The family of Sir Sean Connery have launched a new charity that will raise millions of pounds for Scotland and his adopted home of the Bahamas.
The Sean Connery Foundation – announced to coincide with the second anniversary of the James Bond star’s death – is expected to distribute an initial £6m in grants by the end of 2022.
Focusing on supporting education and ocean conservation, St Andrews University, Dyslexia Scotland, the Scottish Youth Film Foundation and the Scottish International Education Trust will be among the initial beneficiaries in Scotland.
Bahamas-based projects include Lyford Cay Foundations, the Bahamas Reef Environmental Educational Foundation, the Cape Eleuthera Foundation, Girl Rising, Swift Swimming and ocean literary workshops.

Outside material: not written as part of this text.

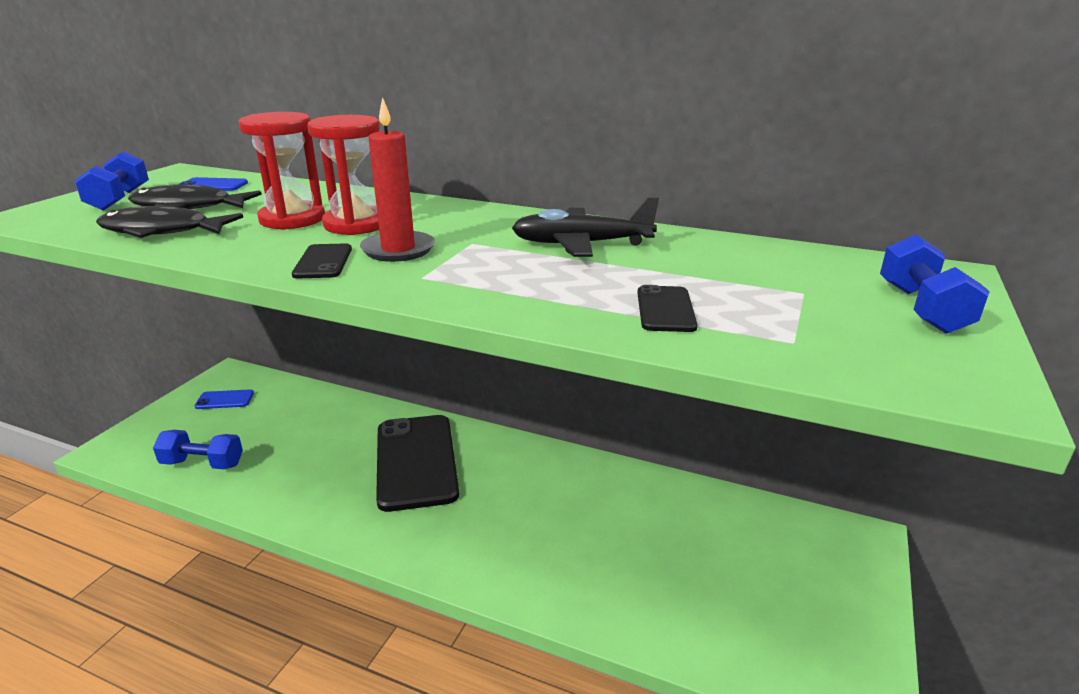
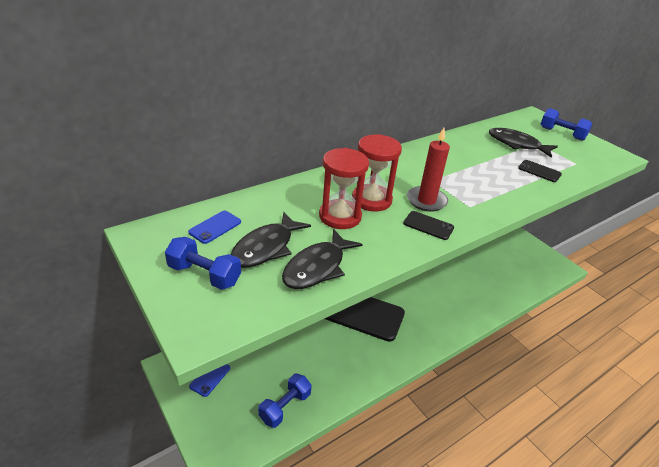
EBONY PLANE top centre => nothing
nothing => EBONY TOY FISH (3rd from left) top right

Stephane Connery, the stepson of the Edinburgh-born actor, will chair the foundation.
He said: “After two years of reflection, research and discernment, we have chosen to focus on the communities that Sean loved and on issues that reflect his beliefs, passions, and legacy.
“Above all, Sean believed that education was a force-multiplier and was most concerned that children from disadvantaged backgrounds, like his own, be given opportunities to succeed.
“Thanks to Sean’s gift, we dearly hope that our family’s grantmaking will help young Scots and Bahamians, along with our oceans, to thrive.”
The funding for St Andrews University, which previously worked with Sir Sean on a film charting its history, will help pay for its Scottish Oceans Institute to bring together postgraduate and undergraduate students from Scotland and the Bahamas for a new research project.
Jason Connery, the late actor’s son, added: “We’re so pleased to announce the organisations receiving grants from the foundation in honour of my father’s legacy.
“Each group is doing such important work with integrity, excellence and commitment. These are the values my dad passed on to us.”
Edinburgh City Council education convener Joan Griffiths said: “This is an amazing gift which is resulting in a significant increase in our support for individual learners.
“We’re also increasing staff training and developing groups for parents, so they feel more confident and informed about how to support their child’s needs.”